Glassware Etching and Poor Cleaning in Whirlpool (and Kenmore) or KitchenAid Dishwashers

Now, Grasshoppah, prepare for dishwasher illumination. The Samurai is gonna reveal to you what they never tell you about fixing cleaning problems in your Whirlpool-Kenmore-KitchenAid dishwasher. So, strap yourself in and get ready to download wisdom directly from my brain to yours.

wpl-voyager-dw-motor-pump-diagramthmb.jpgFor newer-model Whirlpool and KitchenAid dishwashers (also sold under the Kenmore label with model numbers beginning with 665)– the so-called “Voyager” platform models– download this scroll for some good tips on improving cleaning performance. You can tell if you have the Voyager style by removing the front access panel (at the bottom) of the dishwasher and looking at the motor and pump layout (click the thumbnail image for a larger view).

For older model Whirlpool or KitchenAid dishwashers with the big honkin’ center-mounted motor without a separate pump, here are some tips to improve cleaning performance. Many of the tips below also apply to any dishwasher, with the obvious exception of the suggested replacement parts.

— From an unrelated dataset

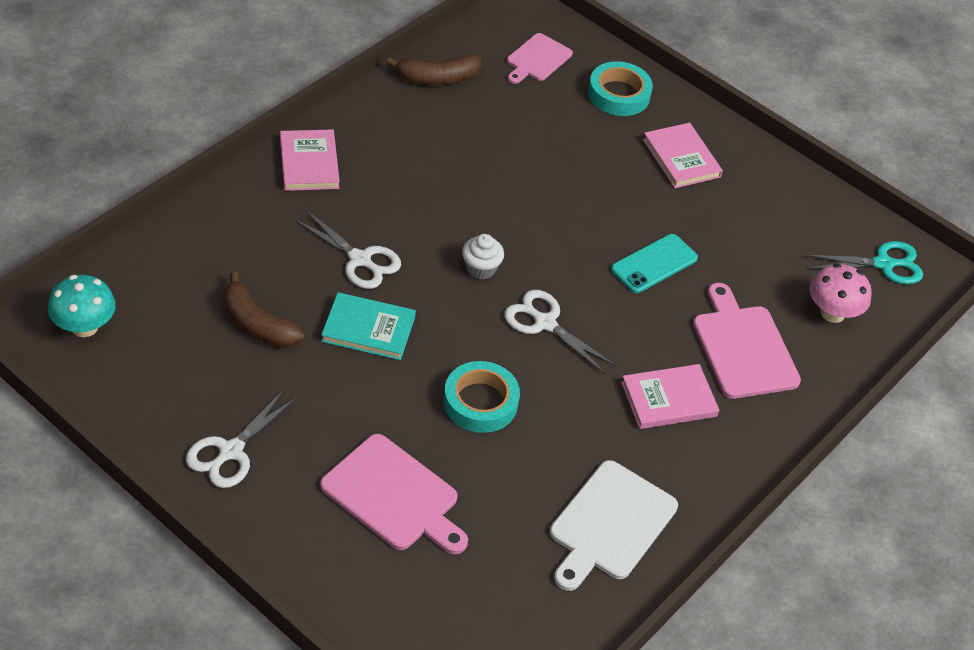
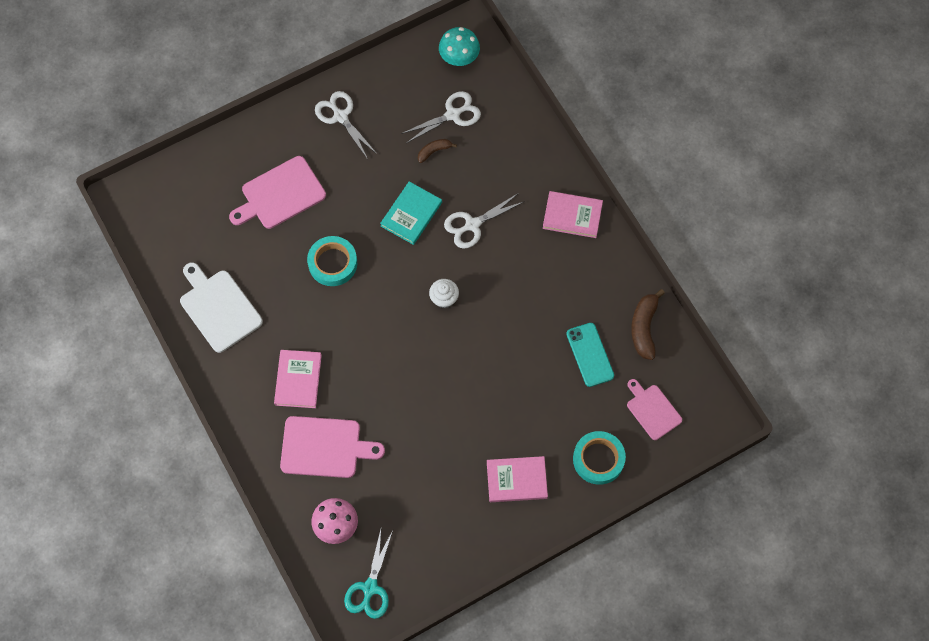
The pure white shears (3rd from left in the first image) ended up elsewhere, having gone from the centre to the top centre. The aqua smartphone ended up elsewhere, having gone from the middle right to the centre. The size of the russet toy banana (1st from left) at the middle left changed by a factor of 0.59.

First, try these two things:

1. Use normal amounts of detergent and keep the rinse agent dispenser
supplied with rinse agent.

2. Use Hi-Temp Wash Cycle and Energy Saver Dry to allow for
proper wash action, and slower dry to allow water to sheet off the dishes.

If no joy, then we gradumutate to the more advanced stuff:

Water Hardness: Check the water with a hardness test strip. A hardness of ten grains or more may cause filming. Run a cleaning solution, such as white vinegar, through the system (refer to the “Use and Care Manual”). Other recommended cleansers for hard water situations are Glisten, or Glass Magic.

Water Temperature: Water temperature at the sink closest to the dishwasher should be between 120°F and 160°F.

Water Level: After a complete Fill cycle, check the water level in the dishwasher. The water should cover the fine mesh pump screen and part of the edge of the pump top. Check for the proper drain hose height (20 “) and verify that the dishwasher is not siphoning.

Spray Arms: Make sure that the upper and lower arms are turning freely. Check each arm for blockage and splits.

Drain: Check the dishwasher to make sure that it is draining completely. The water level in the tank after a proper drain cycle should be below the coarse strainer of the pump.

Rinse Agent Dispenser: Make sure that there is rinse agent in the dispenser, and verify that it is actually dispensing. The recommended setting is Level 2.

Detergent Lid Gasket: Check the detergent lid gasket. If the gasket is not present, install a gasket.

Check Valve: Check the pump check valve for proper operation. Listen for “gurgling” at the drain line while the dishwasher is in the Wash mode. It will indicate that the check valve flapper is leaking, allowing drained water to reenter the dishwasher. Try cleaning the gookus out of the check valve. If you still get the gurgling noise, then replace the check valve.

Pump Motor: On units built prior to code date FF47, the pump drain cover plate was the original “2-ball” design. The drain cover was replaced with a single check ball design after code date FF47. If the pump motor has not been replaced, and the unit was built prior to FF47, install the updated the pump motor assembly.

If all things listed above check okay, then replace the electronic control.